Comments, evaluations, and recommendations of the CAAAC and responses from the EPA are
made available for public review, in accordance with Section 10 of F AC A.

       A new subcommittee of the CAAAC, the Subcommittee for Ozone, Particulate Matter,
and Regional Haze Implementation Programs (the Subcommittee), was established in August
1995 to address integrated strategies for the implementation of potential new O3 and PM
NAAQS, as well as a regional haze program.  The Subcommittee is composed of representatives
selected from among state, local, and tribal organizations; environmental groups; industry;
consultants; science/academia; and federal agencies. Recommendations made by the
Subcommittee will be submitted to EPA through CAAAC.  To facilitate communication between
the Subcommittee and CAAAC, some members of CAAAC are on the Subcommittee.

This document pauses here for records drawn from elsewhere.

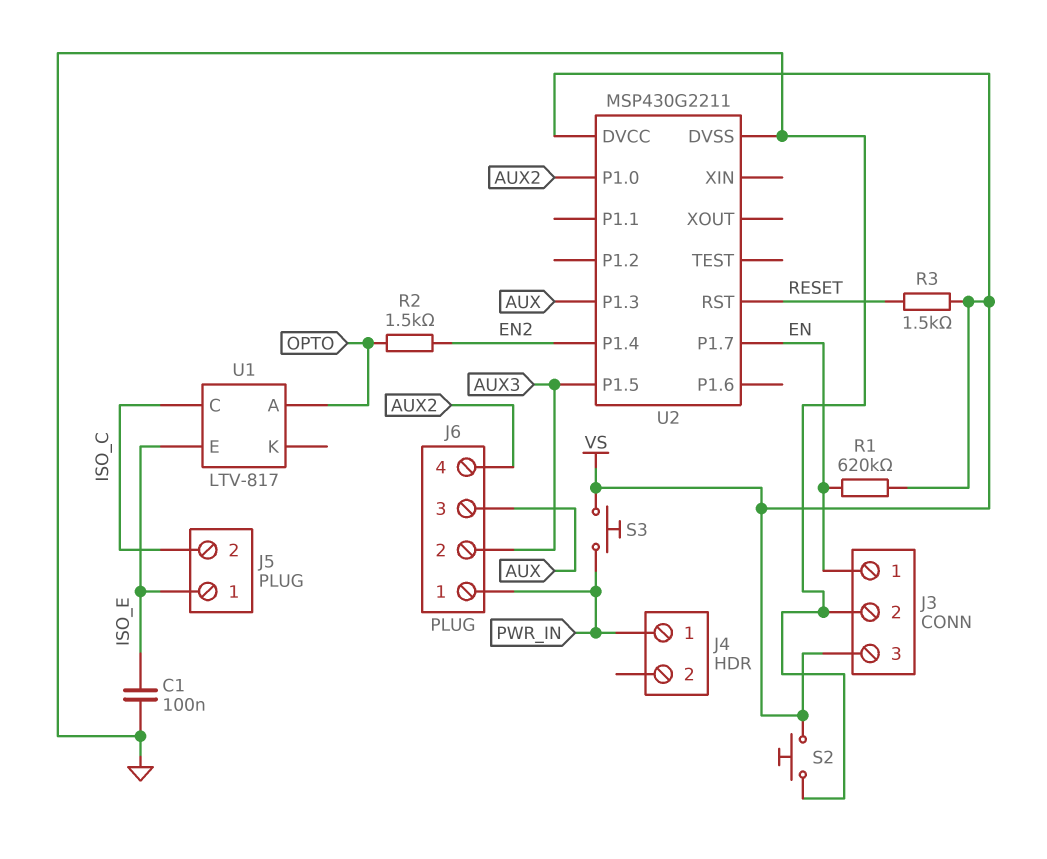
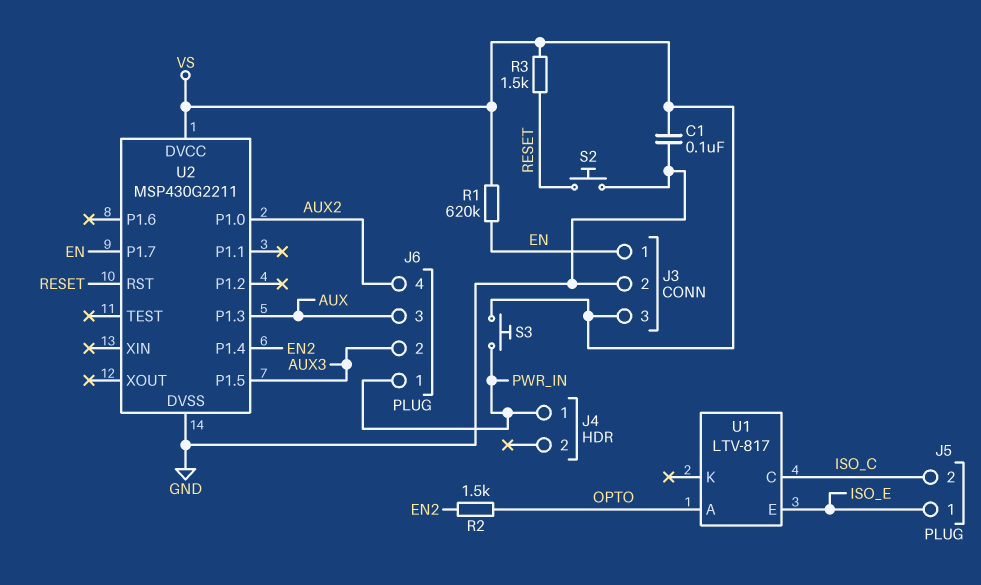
C1: 100nF (GND, ISO_E) -> 100nF (GND, VS)
S2: button (GND, VS) -> button (GND, RESET)

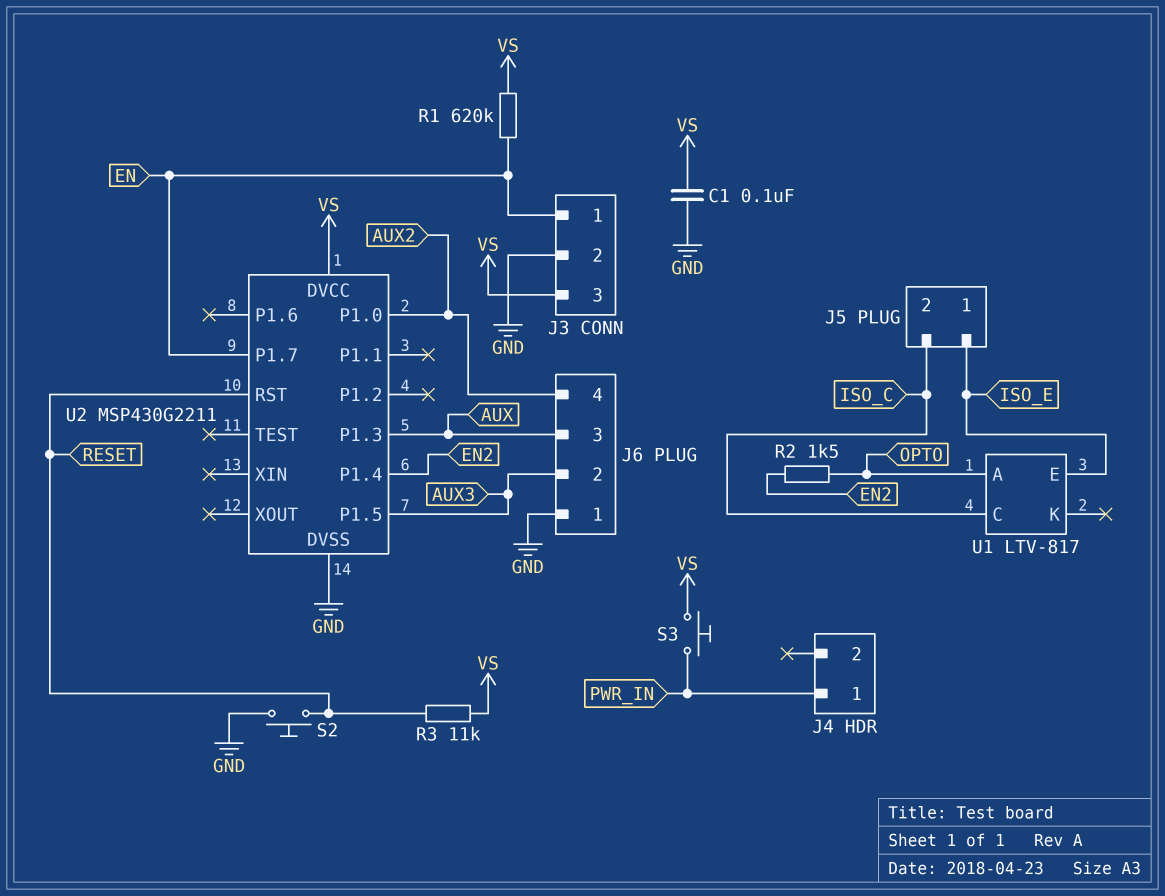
J6 pin 1: PWR_IN -> GND
R3: 1.5k (RESET, VS) -> 11k (RESET, VS)

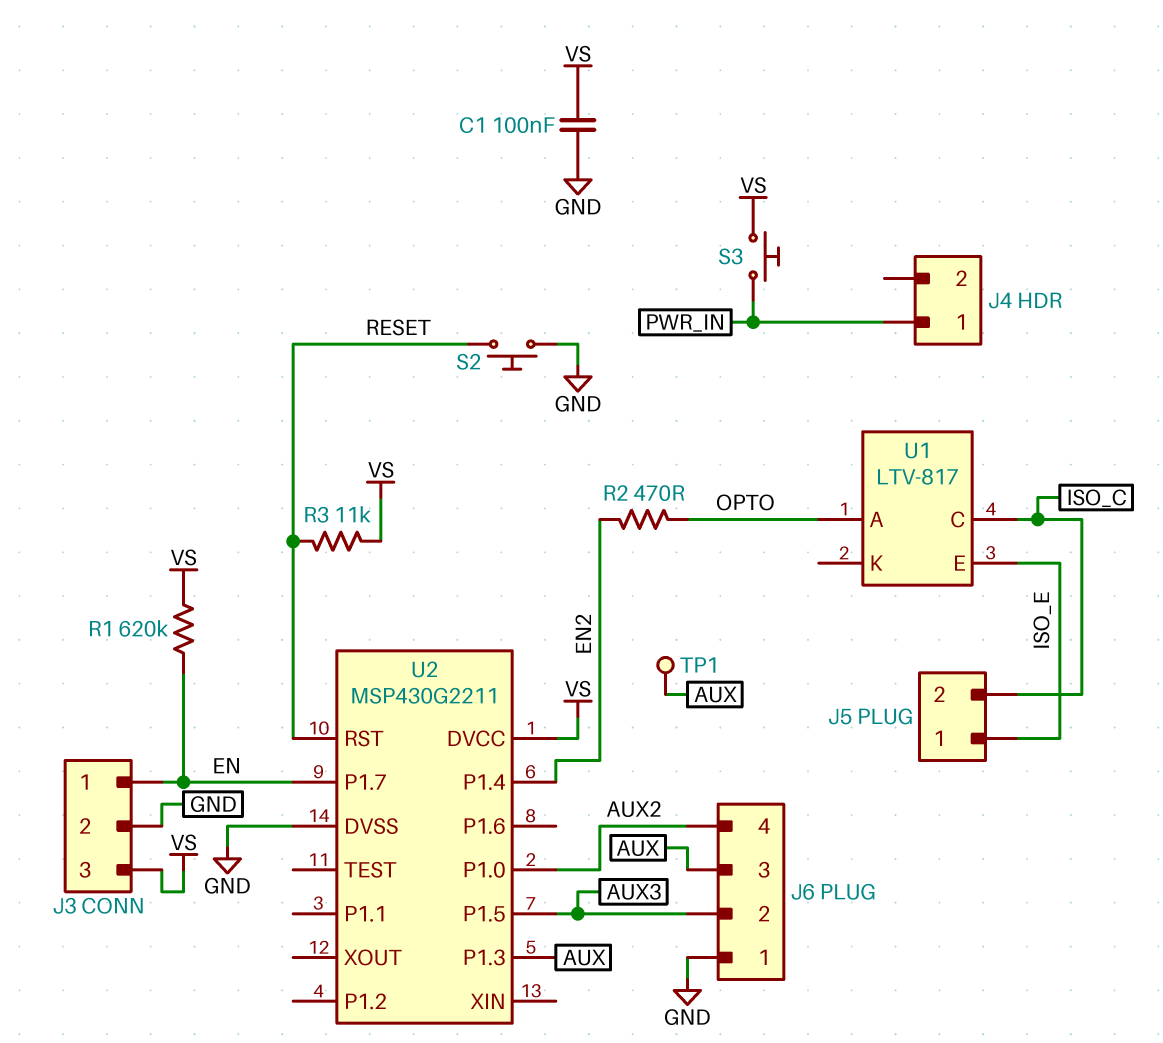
R2: 1.5k (EN2, OPTO) -> 470 (EN2, OPTO)
TP1: none -> test point (AUX)

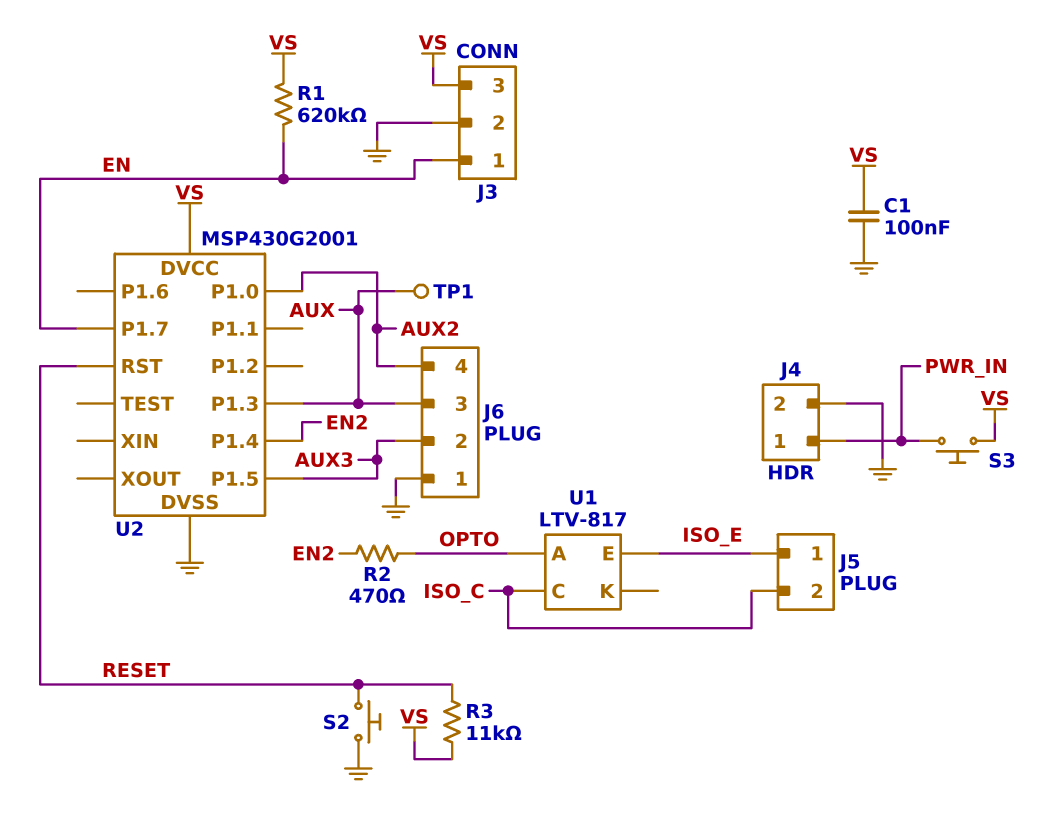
J4 pin 2: none -> GND
U2: MSP430G2211 -> MSP430G2001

       The Subcommittee is charged with providing advice and recommendations to EPA on
developing new, integrated approaches for implementing potential revised NAAQS for O3 and
PM, as well as for implementing a new regional haze reduction program.  The Subcommittee is
expected to examine key aspects of the implementation programs for O3 and PM, to provide for
more flexible and cost-effective implementation strategies, as well as to provide new approaches
that could integrate broad regional and national control strategies with more localized efforts. In
addition, the Subcommittee will consider new and innovative approaches to implementation
including market-based incentives. The focus  of the Subcommittee will be on assisting EPA in
developing implementation control strategies, preparing supporting analyses, and identifying and
resolving impediments to the adoption of the resulting programs.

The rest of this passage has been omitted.